It is not needful to criticise Warburton's works in detail, the outline of the Scheme of the Divine Legation will be sufficiently illustrative of his mental habit. This book, though running to four volumes, is really a long-drawn-out controversial pamphlet, whose main reasoning, diversified by numerous subsidiary discussions, rests on a paradox-a device for which, and especially as a point of departure in an argument, Warburton had a cherished fondness. The absence from the Mosaic books of any reference to a future life had, it appears, been pressed by the deists as sufficient proof that the expectation of a life to come formed no part of the Jewish belief, and the theologians were hard put to it in the effort to frame a satisfactory reply. Warburton admits the absence of any such reference, but draws a very unexpected conclusion. His syllogism runs thus: the Jew was taught by Moses to look to no future charged with punishment or reward; but by universal consent the moral law demands these sanctions for its support, and they have been found indispensable by all other lawgivers since the beginnings of society. It follows therefore that, for the Jew, in this present life divine reward and retribution attended virtue and vice -in a word, God was the actual civil governor of the Jewish community. Upon such frail support does the whole structure of this extraordinary book rest; "his syllogism," as De Quincey says, "is so divinely poised, that if you shake the keystone of his great arch, you will become aware of a vibration, a nervous tremor running through the entire dome of the Divine Legation." A strange feeling accompanies the modern reader on his way through the book; the mere count of years that have passed since it was written is no measure of the mental interval that separates us from the author; the whole problem has altered

beyond recognition, the whole horizon of thought is changed. His curious multifarious learning, his subtile lawyer-like method in speculative matters, his almost incredible confidence in the torch of logic to light the way to truth, these are now subjects of antiquarian rather than of living interest.

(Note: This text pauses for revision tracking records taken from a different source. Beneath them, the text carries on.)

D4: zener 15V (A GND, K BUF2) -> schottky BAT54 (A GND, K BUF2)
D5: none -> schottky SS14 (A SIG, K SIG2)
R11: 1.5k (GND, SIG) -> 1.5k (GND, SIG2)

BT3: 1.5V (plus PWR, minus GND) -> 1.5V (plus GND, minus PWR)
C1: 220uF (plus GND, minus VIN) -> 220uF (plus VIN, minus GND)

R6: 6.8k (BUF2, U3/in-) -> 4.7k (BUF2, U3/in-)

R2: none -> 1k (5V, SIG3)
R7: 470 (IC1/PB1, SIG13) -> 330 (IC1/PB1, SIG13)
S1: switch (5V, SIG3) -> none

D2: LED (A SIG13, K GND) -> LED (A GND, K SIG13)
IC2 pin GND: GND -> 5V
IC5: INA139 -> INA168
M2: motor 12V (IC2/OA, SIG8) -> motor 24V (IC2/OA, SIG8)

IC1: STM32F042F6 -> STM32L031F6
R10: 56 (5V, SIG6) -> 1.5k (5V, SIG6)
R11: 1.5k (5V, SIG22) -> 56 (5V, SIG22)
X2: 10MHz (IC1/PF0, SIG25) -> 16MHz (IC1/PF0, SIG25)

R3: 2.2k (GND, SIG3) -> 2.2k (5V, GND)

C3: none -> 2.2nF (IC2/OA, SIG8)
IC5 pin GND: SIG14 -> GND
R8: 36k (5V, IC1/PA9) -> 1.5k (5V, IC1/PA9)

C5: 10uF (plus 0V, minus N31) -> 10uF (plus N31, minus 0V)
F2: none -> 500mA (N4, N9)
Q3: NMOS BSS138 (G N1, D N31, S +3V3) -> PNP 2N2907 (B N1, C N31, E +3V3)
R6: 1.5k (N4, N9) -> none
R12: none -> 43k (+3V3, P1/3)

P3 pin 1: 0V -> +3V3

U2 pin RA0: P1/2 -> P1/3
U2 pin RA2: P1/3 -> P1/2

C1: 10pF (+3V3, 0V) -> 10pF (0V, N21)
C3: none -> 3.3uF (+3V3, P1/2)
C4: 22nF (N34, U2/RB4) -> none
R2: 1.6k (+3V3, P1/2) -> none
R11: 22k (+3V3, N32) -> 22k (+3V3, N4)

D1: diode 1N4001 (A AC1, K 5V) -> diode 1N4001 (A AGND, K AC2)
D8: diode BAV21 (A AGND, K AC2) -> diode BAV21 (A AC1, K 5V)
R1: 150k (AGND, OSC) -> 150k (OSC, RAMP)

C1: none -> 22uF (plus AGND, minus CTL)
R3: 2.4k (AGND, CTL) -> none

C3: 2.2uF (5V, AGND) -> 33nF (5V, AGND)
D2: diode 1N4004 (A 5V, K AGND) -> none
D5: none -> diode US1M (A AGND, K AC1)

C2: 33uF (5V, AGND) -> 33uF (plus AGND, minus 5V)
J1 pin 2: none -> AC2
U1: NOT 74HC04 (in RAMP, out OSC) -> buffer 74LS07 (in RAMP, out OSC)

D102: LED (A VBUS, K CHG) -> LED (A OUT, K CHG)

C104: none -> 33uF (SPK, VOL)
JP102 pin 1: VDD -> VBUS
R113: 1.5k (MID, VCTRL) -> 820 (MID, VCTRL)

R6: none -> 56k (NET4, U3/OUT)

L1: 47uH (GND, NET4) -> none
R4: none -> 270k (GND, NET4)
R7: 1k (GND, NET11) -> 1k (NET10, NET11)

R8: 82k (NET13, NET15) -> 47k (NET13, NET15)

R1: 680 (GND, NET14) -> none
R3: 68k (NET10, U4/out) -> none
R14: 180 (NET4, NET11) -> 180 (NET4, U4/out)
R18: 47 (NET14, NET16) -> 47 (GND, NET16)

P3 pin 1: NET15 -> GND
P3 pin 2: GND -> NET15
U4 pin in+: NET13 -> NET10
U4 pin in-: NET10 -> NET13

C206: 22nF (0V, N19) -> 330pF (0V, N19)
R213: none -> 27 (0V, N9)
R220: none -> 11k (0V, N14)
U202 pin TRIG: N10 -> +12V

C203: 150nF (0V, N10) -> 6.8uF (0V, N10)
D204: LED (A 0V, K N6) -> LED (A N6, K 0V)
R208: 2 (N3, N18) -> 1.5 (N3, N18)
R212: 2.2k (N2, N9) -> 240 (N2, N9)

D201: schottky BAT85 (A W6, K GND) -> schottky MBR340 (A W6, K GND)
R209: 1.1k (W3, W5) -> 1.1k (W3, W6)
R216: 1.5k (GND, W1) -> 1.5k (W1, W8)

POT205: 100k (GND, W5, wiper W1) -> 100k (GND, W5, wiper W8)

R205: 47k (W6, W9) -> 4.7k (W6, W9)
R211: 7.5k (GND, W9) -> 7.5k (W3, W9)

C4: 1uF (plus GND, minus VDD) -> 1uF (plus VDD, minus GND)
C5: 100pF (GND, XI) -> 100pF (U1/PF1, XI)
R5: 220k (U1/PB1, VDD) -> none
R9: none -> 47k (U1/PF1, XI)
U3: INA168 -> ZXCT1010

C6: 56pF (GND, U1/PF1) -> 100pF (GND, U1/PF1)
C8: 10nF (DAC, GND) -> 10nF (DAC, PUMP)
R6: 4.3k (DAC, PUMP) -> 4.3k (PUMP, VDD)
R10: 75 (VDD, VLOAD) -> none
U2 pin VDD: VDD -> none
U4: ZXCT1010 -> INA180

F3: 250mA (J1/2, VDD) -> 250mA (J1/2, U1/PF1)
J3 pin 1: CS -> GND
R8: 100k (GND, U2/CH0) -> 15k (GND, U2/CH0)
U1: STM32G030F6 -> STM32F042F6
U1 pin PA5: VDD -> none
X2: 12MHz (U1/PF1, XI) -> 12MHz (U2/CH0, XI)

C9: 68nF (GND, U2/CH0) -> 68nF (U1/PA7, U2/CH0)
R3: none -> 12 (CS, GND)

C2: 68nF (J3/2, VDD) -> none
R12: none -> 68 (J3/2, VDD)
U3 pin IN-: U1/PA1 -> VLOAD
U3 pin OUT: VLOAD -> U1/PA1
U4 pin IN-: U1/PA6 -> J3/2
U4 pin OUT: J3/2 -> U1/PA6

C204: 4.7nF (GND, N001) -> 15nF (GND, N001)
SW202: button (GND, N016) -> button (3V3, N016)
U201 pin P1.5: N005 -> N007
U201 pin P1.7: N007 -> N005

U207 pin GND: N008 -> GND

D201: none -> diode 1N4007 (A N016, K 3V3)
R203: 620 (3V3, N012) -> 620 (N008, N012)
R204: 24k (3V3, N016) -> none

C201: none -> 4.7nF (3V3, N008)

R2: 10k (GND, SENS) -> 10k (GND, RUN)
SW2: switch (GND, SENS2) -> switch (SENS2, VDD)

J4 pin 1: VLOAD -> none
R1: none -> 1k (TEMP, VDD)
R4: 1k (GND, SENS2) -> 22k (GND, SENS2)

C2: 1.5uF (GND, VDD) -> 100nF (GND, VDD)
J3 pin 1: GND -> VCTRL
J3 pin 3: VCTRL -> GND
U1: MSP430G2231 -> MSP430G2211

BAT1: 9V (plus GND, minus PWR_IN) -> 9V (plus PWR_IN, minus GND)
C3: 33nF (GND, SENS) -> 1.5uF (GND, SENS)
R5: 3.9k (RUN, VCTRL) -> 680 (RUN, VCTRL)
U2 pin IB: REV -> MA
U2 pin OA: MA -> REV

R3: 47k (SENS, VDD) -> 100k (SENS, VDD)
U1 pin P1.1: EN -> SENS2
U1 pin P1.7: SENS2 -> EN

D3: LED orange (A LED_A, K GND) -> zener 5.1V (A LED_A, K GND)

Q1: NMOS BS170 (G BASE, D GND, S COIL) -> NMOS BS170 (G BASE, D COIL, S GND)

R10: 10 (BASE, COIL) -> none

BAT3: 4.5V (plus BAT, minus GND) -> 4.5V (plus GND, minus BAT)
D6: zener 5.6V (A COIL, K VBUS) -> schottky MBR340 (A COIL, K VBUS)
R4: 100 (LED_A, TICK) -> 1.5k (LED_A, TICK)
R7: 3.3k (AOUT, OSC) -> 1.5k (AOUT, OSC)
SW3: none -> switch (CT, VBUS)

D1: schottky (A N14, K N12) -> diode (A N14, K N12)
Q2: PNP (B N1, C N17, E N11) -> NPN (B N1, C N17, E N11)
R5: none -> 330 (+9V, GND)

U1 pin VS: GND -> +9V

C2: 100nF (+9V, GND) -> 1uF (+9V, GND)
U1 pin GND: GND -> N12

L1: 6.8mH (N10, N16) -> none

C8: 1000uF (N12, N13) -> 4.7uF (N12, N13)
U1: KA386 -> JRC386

Since Warburton belongs more properly to the history of intellectual method than to the history of literature, there is little for the critic to say of his style. He aimed at effectiveness, and attained not an effectiveness due to any unity, but of a fragmentary kind, as of well-placed blows. The mass of his work is amorphous. It is not surprising that he did not care to pay court to the graces of expression. Purple patches or poetic imagery would have been sadly incongruous in books that are best described as pillories for the author's adversaries. But if it lack beauty, his style possesses many of the elements of strength-directness, precision, and that high quality, freedom from all affectations and conceits.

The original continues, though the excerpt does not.